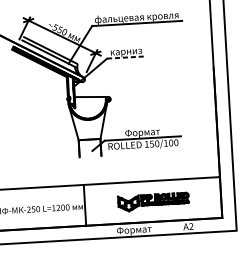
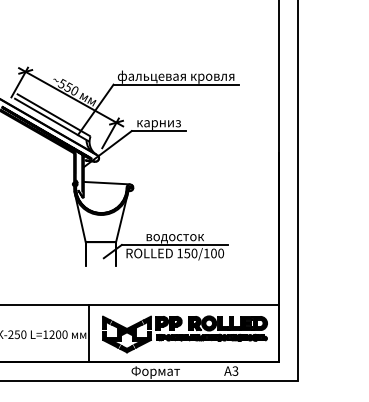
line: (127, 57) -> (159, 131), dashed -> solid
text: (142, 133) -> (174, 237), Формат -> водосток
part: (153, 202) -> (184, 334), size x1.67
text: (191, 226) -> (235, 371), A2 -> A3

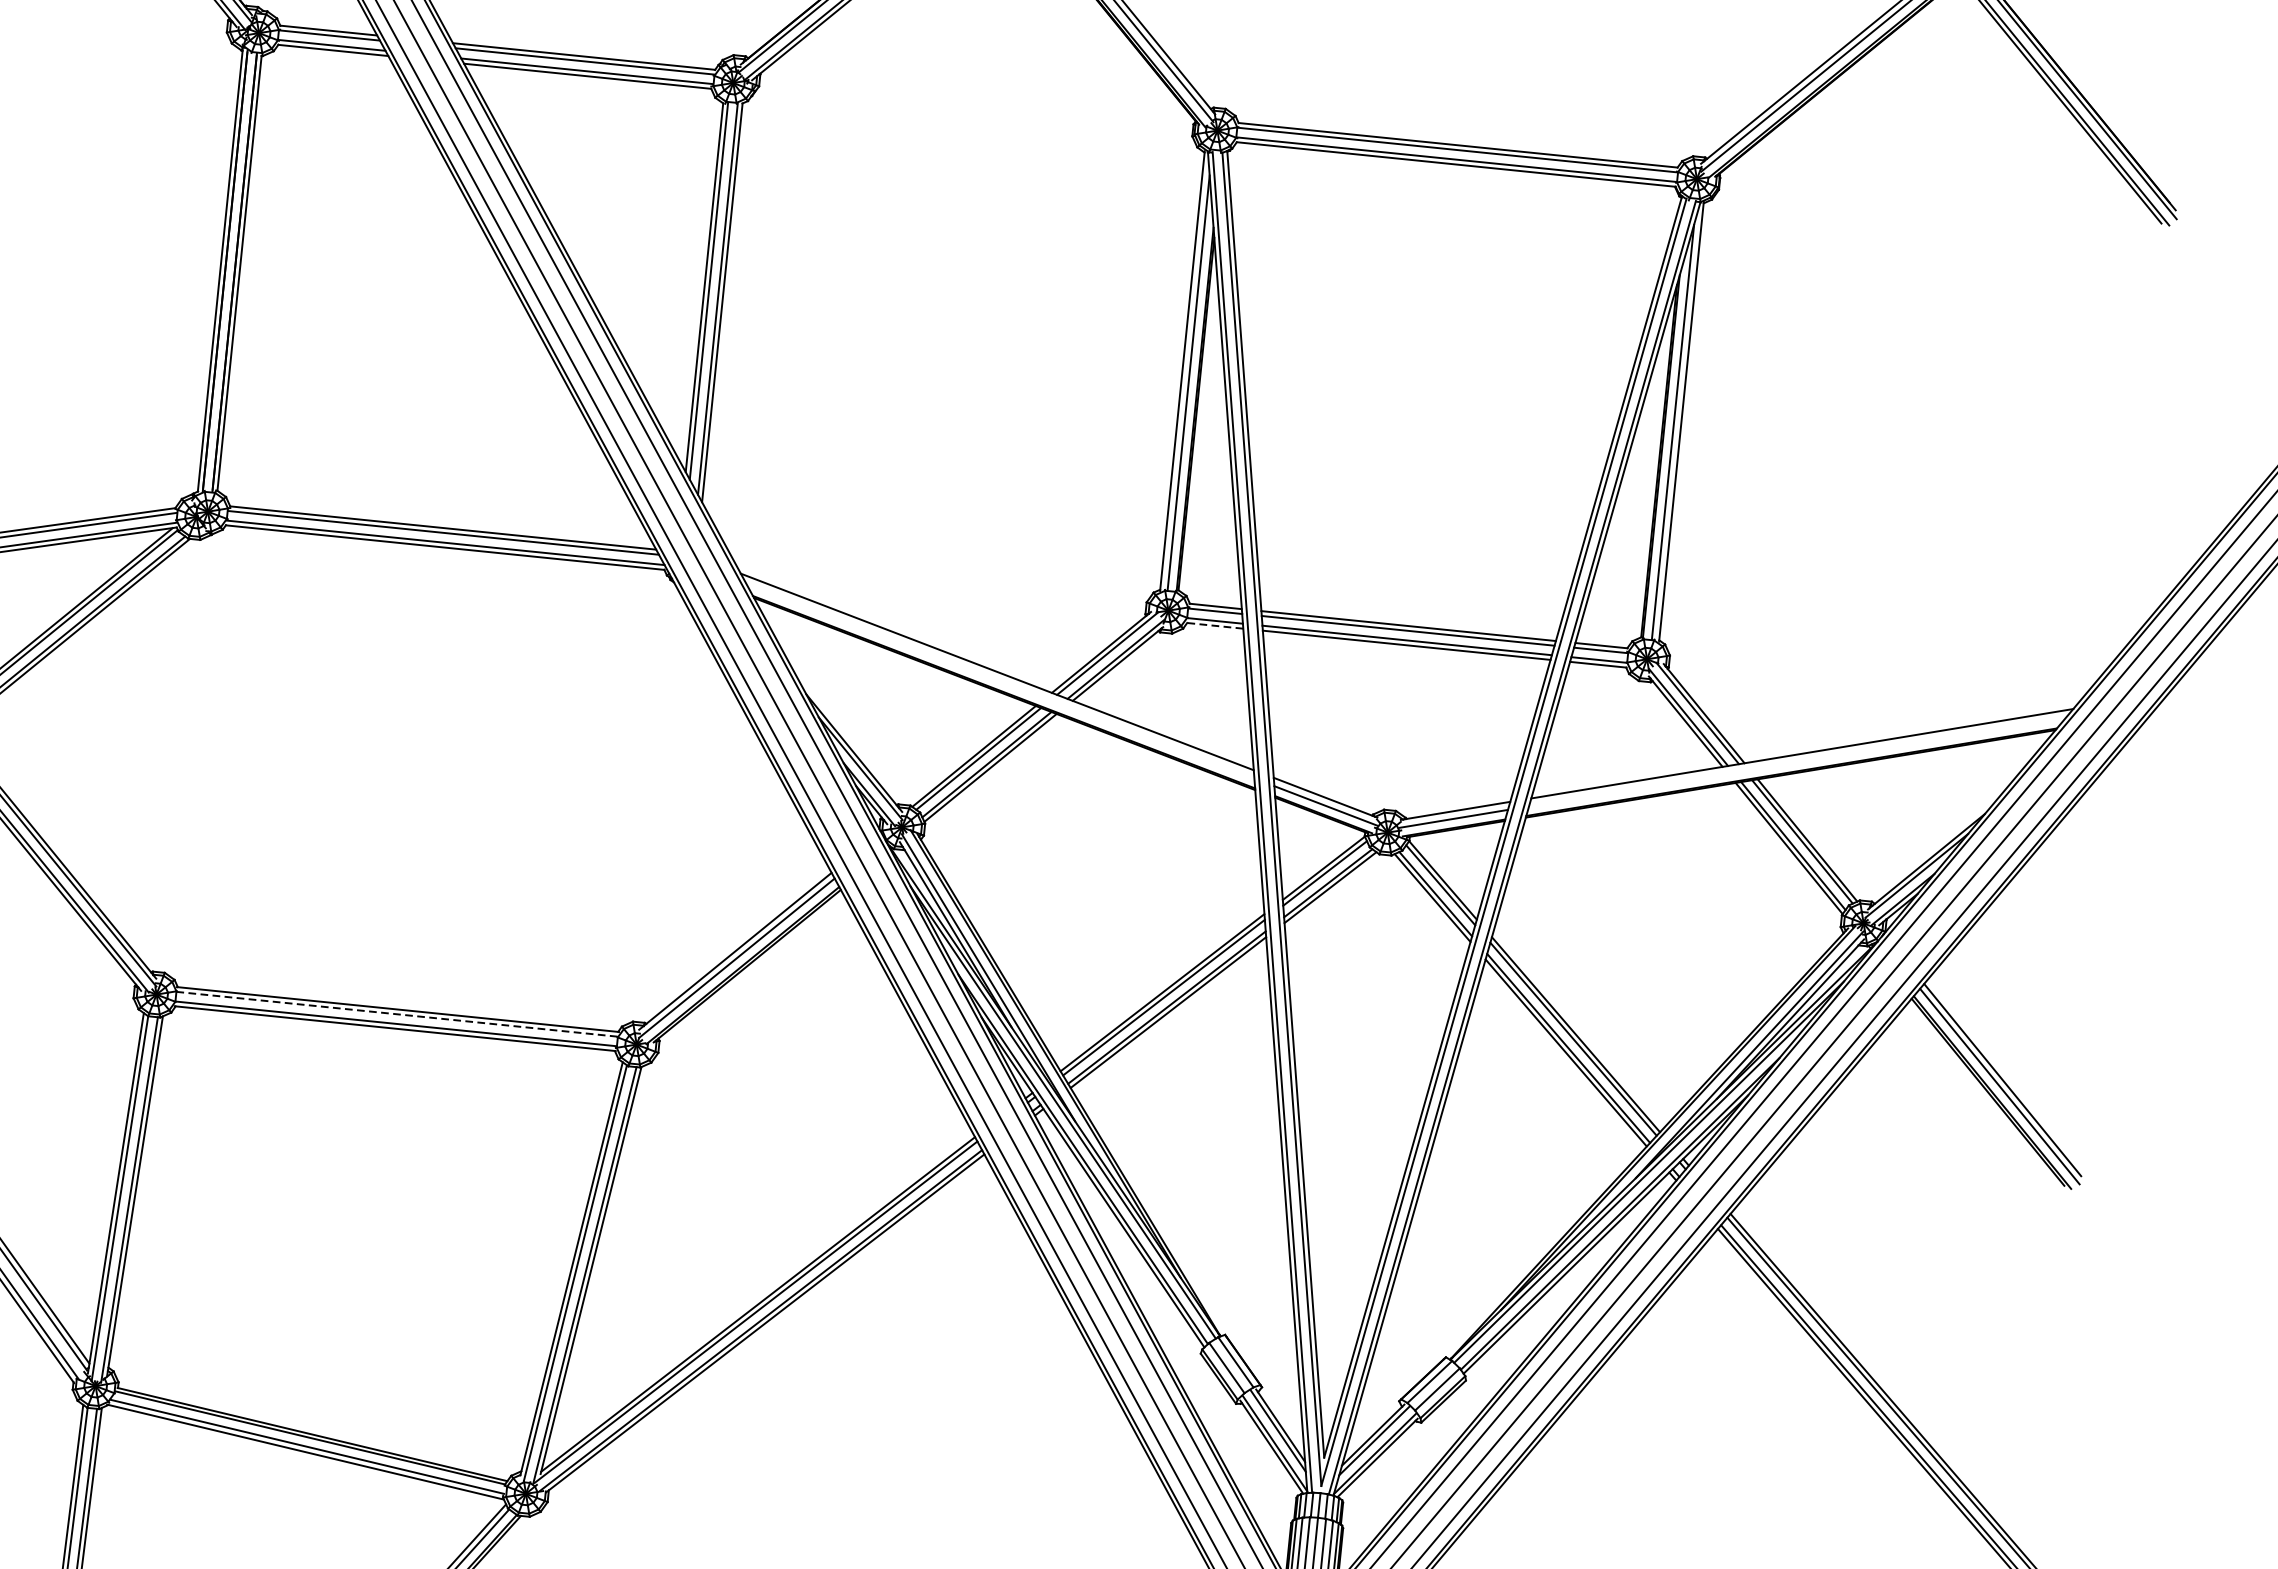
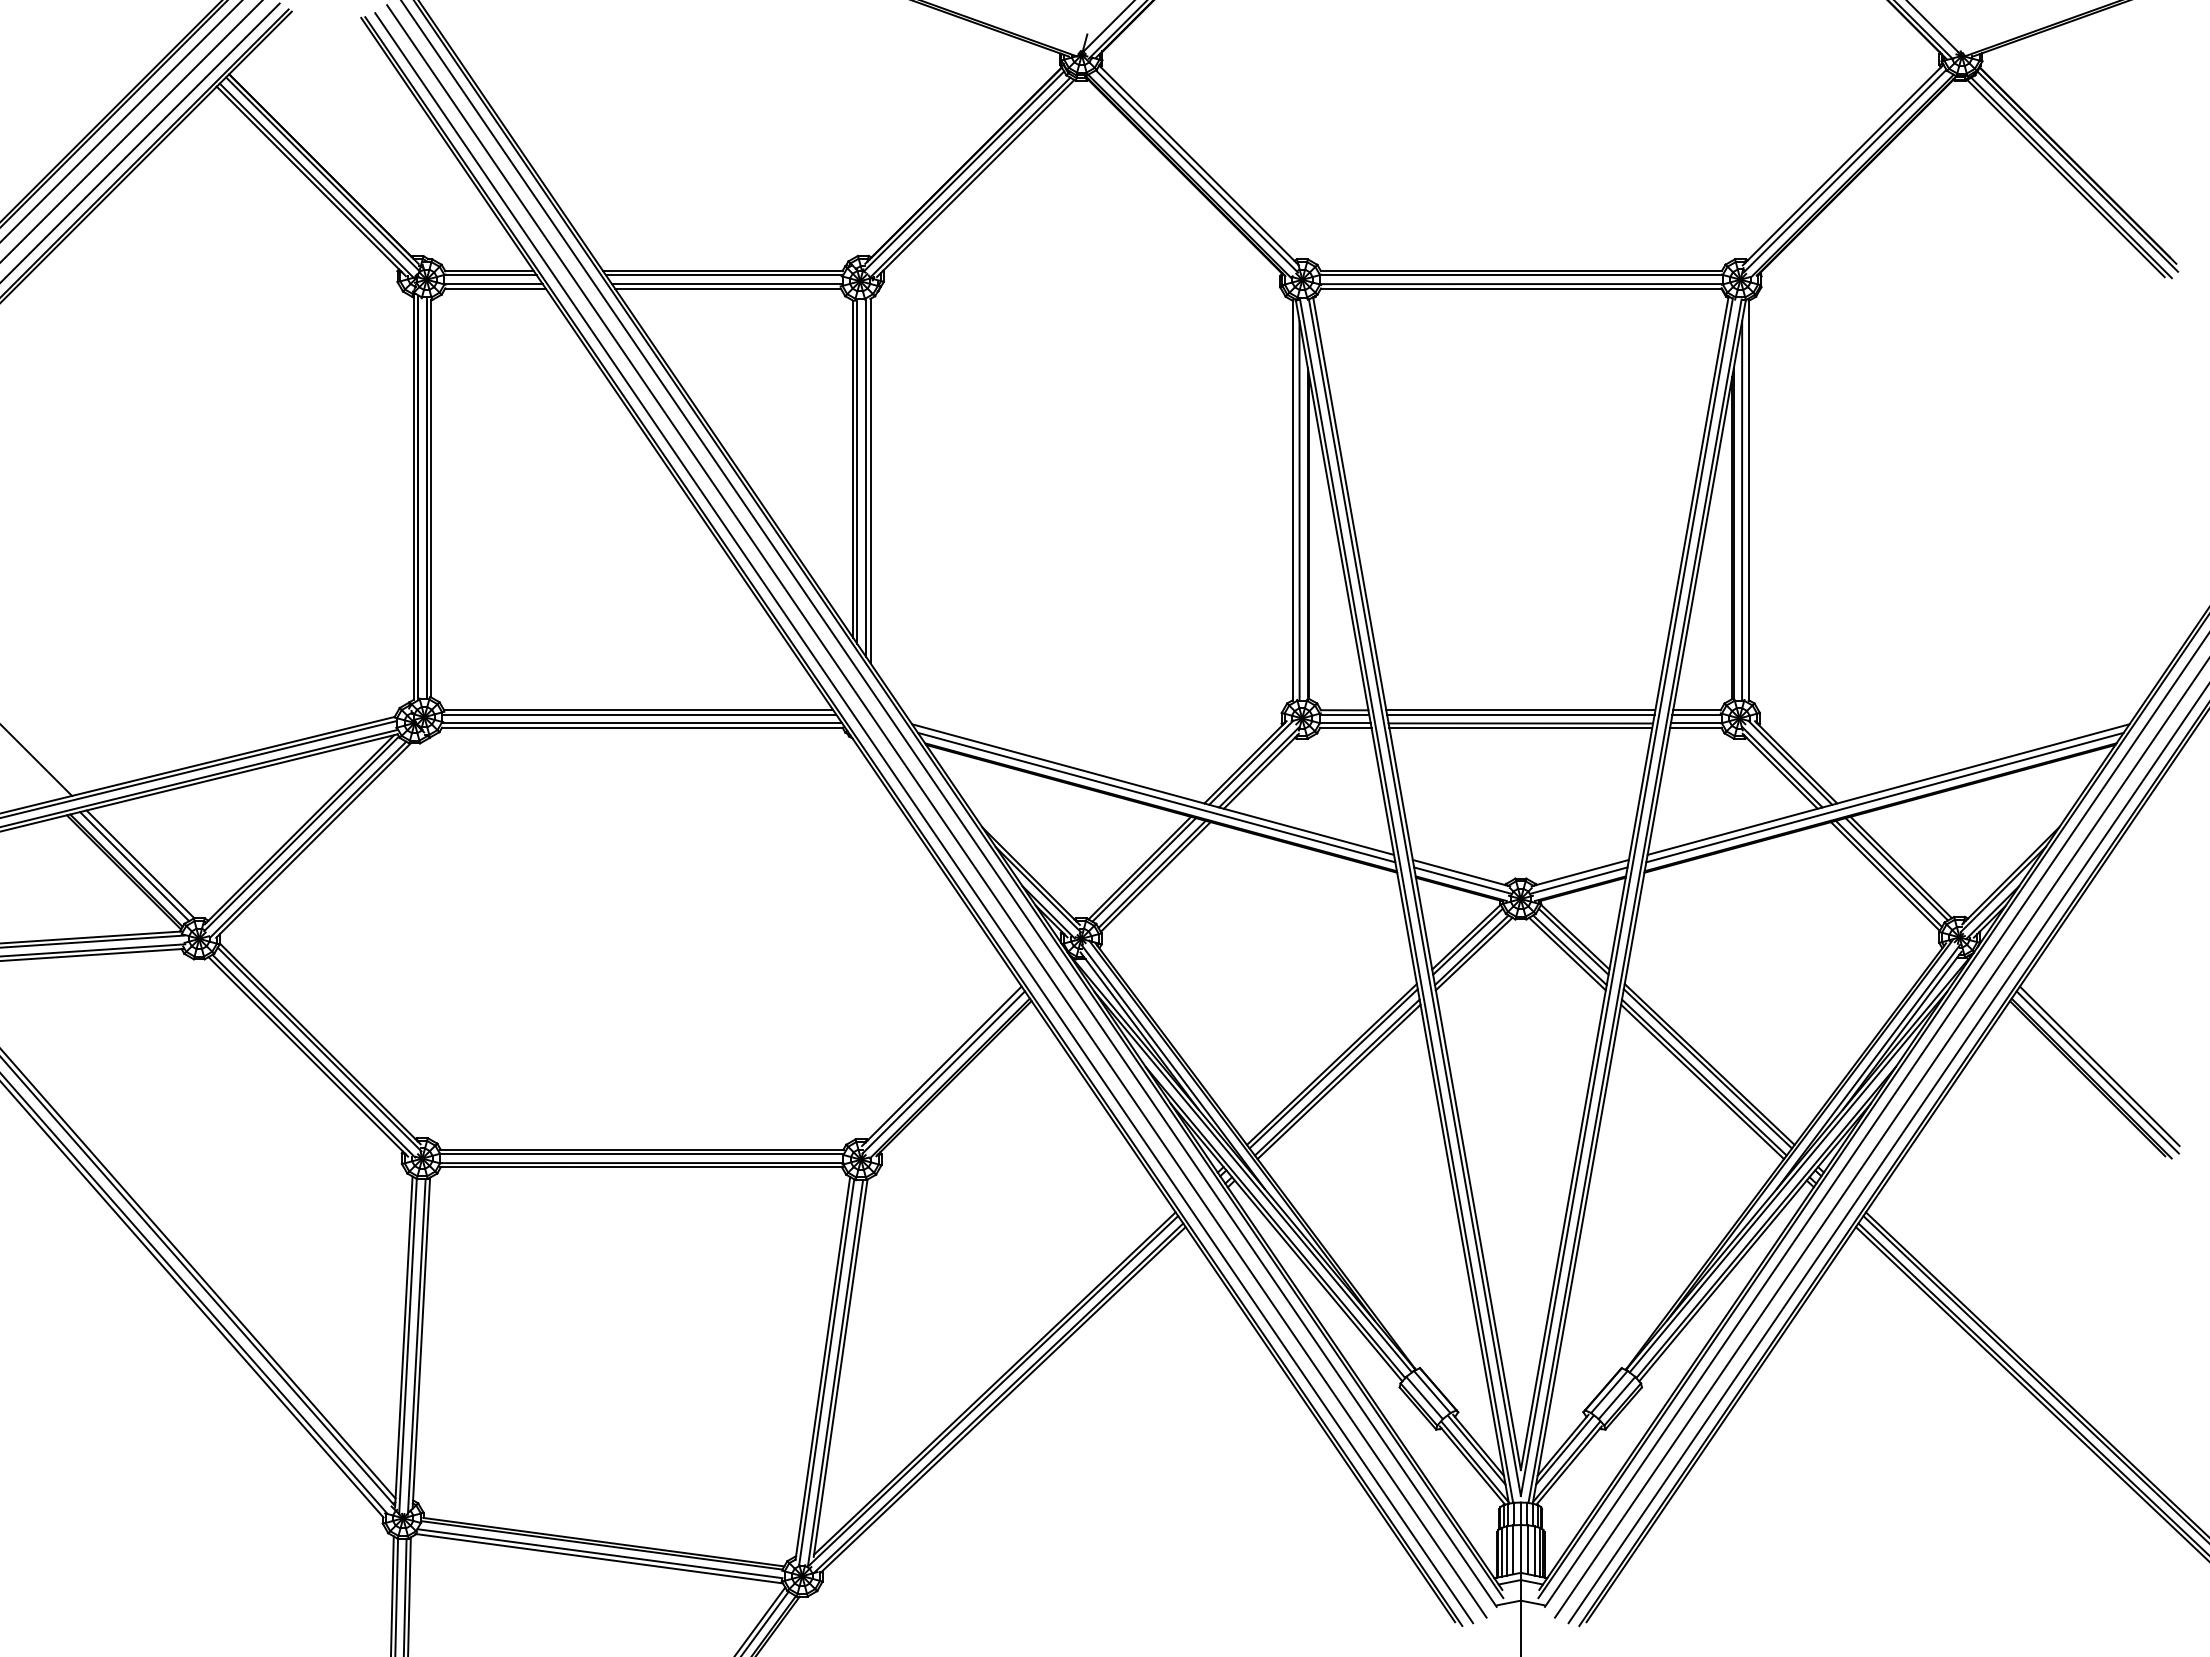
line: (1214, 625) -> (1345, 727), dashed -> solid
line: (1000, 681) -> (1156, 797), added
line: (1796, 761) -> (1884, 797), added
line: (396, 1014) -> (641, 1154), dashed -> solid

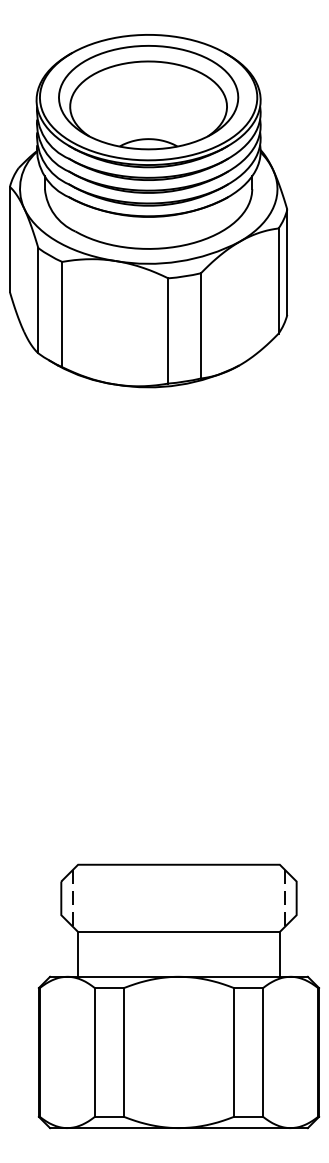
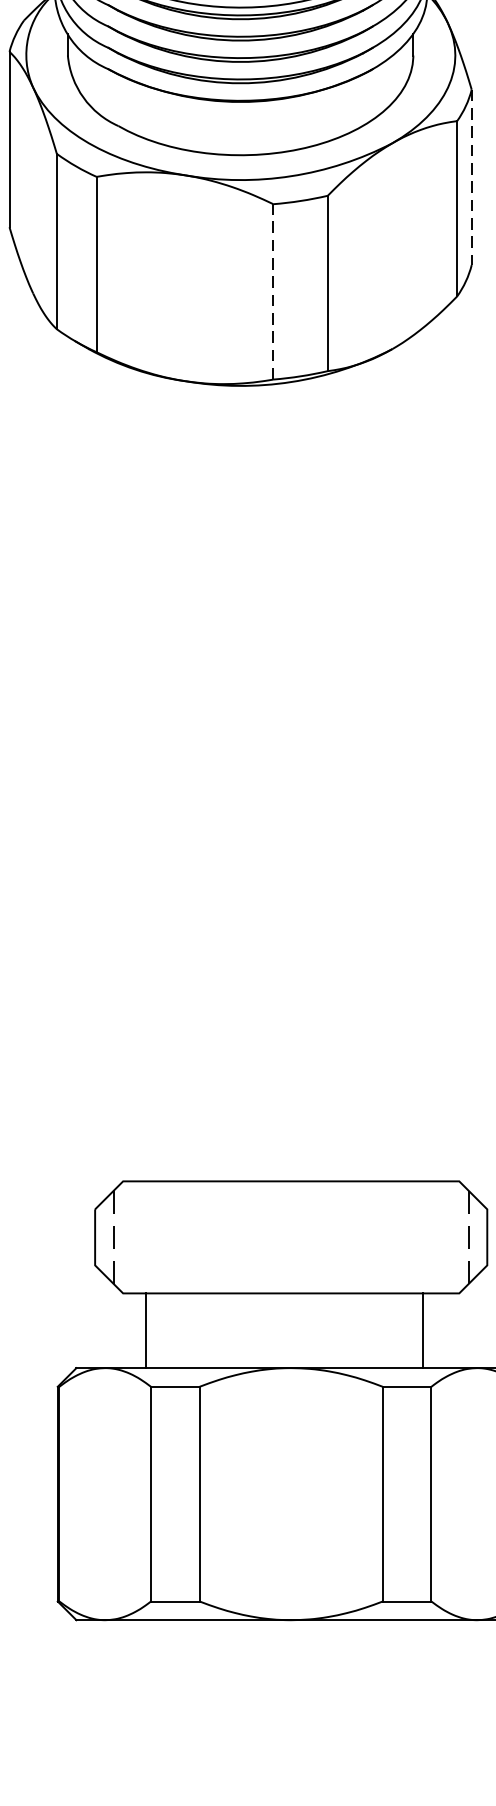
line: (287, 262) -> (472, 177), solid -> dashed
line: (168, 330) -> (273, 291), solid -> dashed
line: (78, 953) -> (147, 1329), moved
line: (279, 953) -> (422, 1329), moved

• **TASK BRIEF**:
The answer must be a single number: how many lines in the listing above include the word "text".

• **TASK SOLUTION**:
2